Bien loin de mépriser le roman gothique|fr], Lovecraft rend hommage à Horace Walpole et à son "Château d'Otrante" et, bien sûr, à Ann Radcliffe. Pour lui, "Les Hauts de Hurlevent", unique roman d'Emily Brontë, représente également un moment très fort, quoique atypique, du gothique, et, comme tout lecteur de ce livre exceptionnel, il est frappé par la pensée ouverte, moderne et iconoclaste qui caractérise l'univers fantasmatique de la fille du pasteur de Haworth.

Envers Poe, il fait montre du respect et de la tendresse que tout adorateur du Fantastique se doit de porter au grand et malheureux auteur de "La Chute de la Maison Usher" mais c'est aux auteurs anglo-saxons et anglo-celtes qu'il réserve l'essentiel de son admiration.

__Deux auteurs semblent avoir marqué tout particulièrement le futur créateur de Chthulu : le Gallois Arthur Machen et le très britannique Montagu R. James.

Machen est l'auteur de l'un des plus puissants textes d'épouvante qui soit : "Le Grand Dieu Pan." Lovecraft nous en décrit l'intrigue en long et en large et il n'y a pas un seul paragraphe de cette analyse qui ne révèle la fascination qu'il éprouve devant l'imaginaire mais aussi la maîtrise technique de Machen. Idem pour Montagu R. James et son "Comte Magnus", sur lesquels se clôt cet essai trop court mais qui révèle au lecteur un détail assez curieux : Lovecraft, qui a façonné tant d'entités monstrueuses et protéiformes, qui a créé toute une cosmogonie à leur échelle, qui les a dépeintes avec une abondance d'horreurs en tous genres, Lovecraft semble avoir préféré, dans ses lectures personnelles, des auteurs au génie moins démonstratif et presque tranquille.

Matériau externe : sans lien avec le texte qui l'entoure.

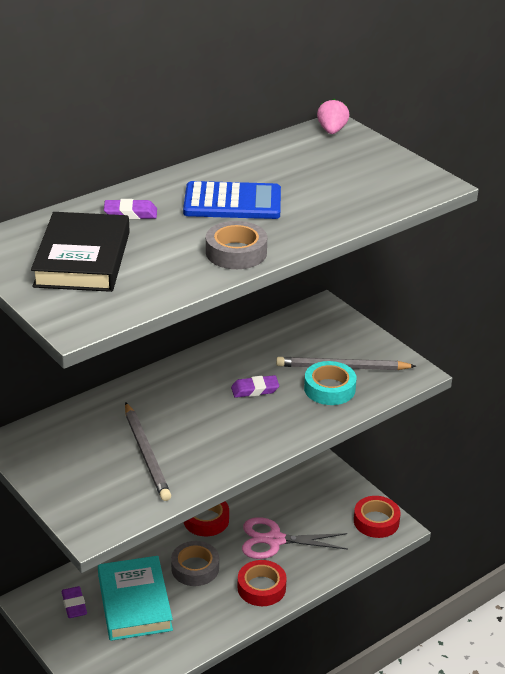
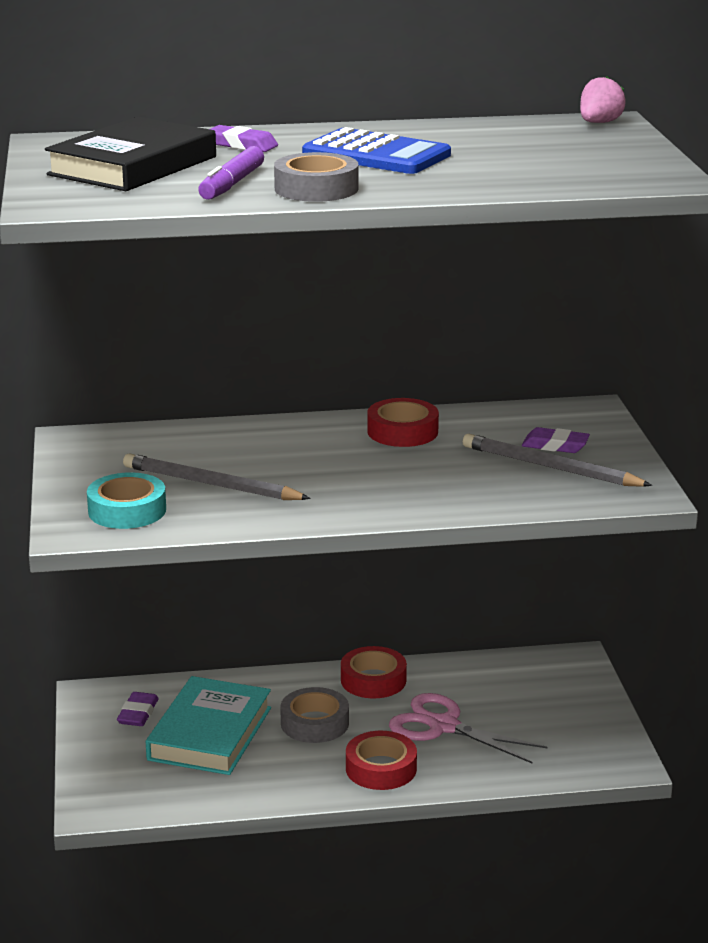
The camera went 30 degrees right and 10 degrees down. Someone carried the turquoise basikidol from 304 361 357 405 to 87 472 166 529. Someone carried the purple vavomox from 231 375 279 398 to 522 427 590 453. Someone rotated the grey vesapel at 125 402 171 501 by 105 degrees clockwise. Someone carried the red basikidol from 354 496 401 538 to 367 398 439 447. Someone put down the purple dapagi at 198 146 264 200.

Pas plus qu'Arthur Machen en effet, Montagu R. James ne forçait le trait. Dans leurs nouvelles et romans, tout est simple, net, sans exagération et quasi naturel. Machen certes fait lui aussi référence à des divinités oubliées mais celles-ci nous demeurent familières en ce sens qu'elles sont presque toutes liées à nos vieux mythes gréco-romains et, dans les pires des cas, aux mythes sumériens. James, lui, se borne à imaginer des choses "très anciennes" mais sans plus de précision.

Et pourtant, la chose est criante pour tous ceux qui ont lu aussi bien Machen et M. R. James d'une part que Lovecraft d'autre part, les créatures imaginées par les deux premiers sont les ancêtres directs de celles que le troisième appellera plus tard à la vie.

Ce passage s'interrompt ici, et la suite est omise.